C’era una volta il referendum

Dare una valutazione del già noto, o comunque previsto, non è esaltante. Che un referendum, in Italia, non abbia più alcuna possibilità di raggiungere il quorum – e dunque raggiungere un risultato purchessia – è una realtà così scontata da dover scoraggiare ogni tentativo in questa direzione.

Si mescolano inevitabilmente considerazioni “strutturali” e di tipo legal-costituzionale (sono due cose diverse, e sempre di più), tutte comprensibili e persino vere.

È certamente vero che un referendum può certificare solo un determinato rapporto di forza sociale, ossia la presenza o meno di movimenti di massa molto ampi che abbiano un chiaro e diretto interesse a raggiungere quel risultato. È avvenuto per il divorzio, l’aborto, la scala mobile (con esito disastroso), l’acqua pubblica. Oggi i movimenti sono dimensionalmente troppo esigui, e quindi non si può surrogare “l’interesse materiale” con la generica “opinione”.

È certamente vero che, come fanno notare i più consapevoli, gran parte dell’elettorato è ormai politicamente analfabeta, non ha più idea delle cose per cui vota. Non era così in tempi ormai sepolti, quando grandi organizzazioni di massa (partiti, sindacati, associazionismo politicamente motivato) mediavano quotidianamente la tensione tra bisogni e opinioni, e visioni del mondo.

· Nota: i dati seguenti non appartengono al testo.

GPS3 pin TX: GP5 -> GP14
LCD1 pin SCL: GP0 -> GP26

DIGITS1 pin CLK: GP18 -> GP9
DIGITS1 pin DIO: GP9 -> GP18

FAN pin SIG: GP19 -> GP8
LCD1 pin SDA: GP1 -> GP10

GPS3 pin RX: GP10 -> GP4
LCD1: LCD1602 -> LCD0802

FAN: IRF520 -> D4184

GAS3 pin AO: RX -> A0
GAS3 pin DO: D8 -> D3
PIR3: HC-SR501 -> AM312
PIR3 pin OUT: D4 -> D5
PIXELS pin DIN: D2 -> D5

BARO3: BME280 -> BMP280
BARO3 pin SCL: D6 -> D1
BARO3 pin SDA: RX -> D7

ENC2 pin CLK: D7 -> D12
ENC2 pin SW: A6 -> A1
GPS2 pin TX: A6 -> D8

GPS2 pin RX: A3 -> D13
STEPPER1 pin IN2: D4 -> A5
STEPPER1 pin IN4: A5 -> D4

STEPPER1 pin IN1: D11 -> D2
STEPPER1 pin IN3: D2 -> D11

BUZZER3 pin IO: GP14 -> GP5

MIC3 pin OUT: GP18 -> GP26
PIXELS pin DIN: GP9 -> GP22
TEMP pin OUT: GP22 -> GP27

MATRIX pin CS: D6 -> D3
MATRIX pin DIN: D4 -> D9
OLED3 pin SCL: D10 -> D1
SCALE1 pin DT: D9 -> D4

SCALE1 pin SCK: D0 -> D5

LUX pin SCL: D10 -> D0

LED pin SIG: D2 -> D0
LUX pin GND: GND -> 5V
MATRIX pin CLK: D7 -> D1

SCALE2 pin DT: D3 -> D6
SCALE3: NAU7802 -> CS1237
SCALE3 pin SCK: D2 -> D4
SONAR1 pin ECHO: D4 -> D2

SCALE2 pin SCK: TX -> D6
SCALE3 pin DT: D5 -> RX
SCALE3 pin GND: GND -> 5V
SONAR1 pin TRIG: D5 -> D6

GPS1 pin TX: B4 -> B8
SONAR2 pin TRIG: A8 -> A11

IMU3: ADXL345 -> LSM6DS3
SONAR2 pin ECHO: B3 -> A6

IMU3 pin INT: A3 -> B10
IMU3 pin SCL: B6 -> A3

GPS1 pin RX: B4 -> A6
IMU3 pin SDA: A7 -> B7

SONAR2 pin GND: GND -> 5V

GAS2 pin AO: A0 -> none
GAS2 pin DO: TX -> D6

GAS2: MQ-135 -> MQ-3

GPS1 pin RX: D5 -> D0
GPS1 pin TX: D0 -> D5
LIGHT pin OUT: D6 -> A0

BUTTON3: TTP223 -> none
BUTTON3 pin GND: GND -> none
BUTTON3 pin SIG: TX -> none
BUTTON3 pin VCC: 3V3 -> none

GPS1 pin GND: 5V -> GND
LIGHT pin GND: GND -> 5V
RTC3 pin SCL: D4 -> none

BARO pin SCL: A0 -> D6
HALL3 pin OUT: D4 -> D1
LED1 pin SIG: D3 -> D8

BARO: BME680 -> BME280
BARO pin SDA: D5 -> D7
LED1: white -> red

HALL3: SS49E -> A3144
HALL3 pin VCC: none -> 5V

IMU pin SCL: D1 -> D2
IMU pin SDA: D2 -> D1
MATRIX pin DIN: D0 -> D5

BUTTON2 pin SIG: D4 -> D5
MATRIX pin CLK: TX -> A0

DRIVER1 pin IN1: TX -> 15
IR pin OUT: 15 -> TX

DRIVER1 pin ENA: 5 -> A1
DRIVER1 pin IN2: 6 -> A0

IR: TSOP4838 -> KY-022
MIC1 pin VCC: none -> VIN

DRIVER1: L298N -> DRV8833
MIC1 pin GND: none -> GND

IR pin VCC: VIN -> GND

Ed è inutile piangerci sopra o peggio pensare che lo strumento – il referendum, appunto – possa di per sé risvegliare una consapevolezza che ben pochi provano a far crescere, da decenni.

È certamente vero che l’anima “oppositrice” della Cgil si risveglia dal torpore solo avanti a un governo di destra, mentre ricade in catalessi sotto un governo “amico” e persino sotto quelli “tecnici”. Ma questo l’hanno capito proprio tutti, almeno tra chi lavora (e questi ultimi non son neanche la maggioranza degli aventi diritto al voto).

È certamente vero che centrosinistra e centrodestra giocano da decenni la partita del qualunquismo motivato, disincentivando in ogni modo la partecipazione politica e riducendo i momenti elettorali a risultato di campagne di televendita più o meno efficaci (con risultati ovviamente alterni, in linea con le leggi della “concorrenza”).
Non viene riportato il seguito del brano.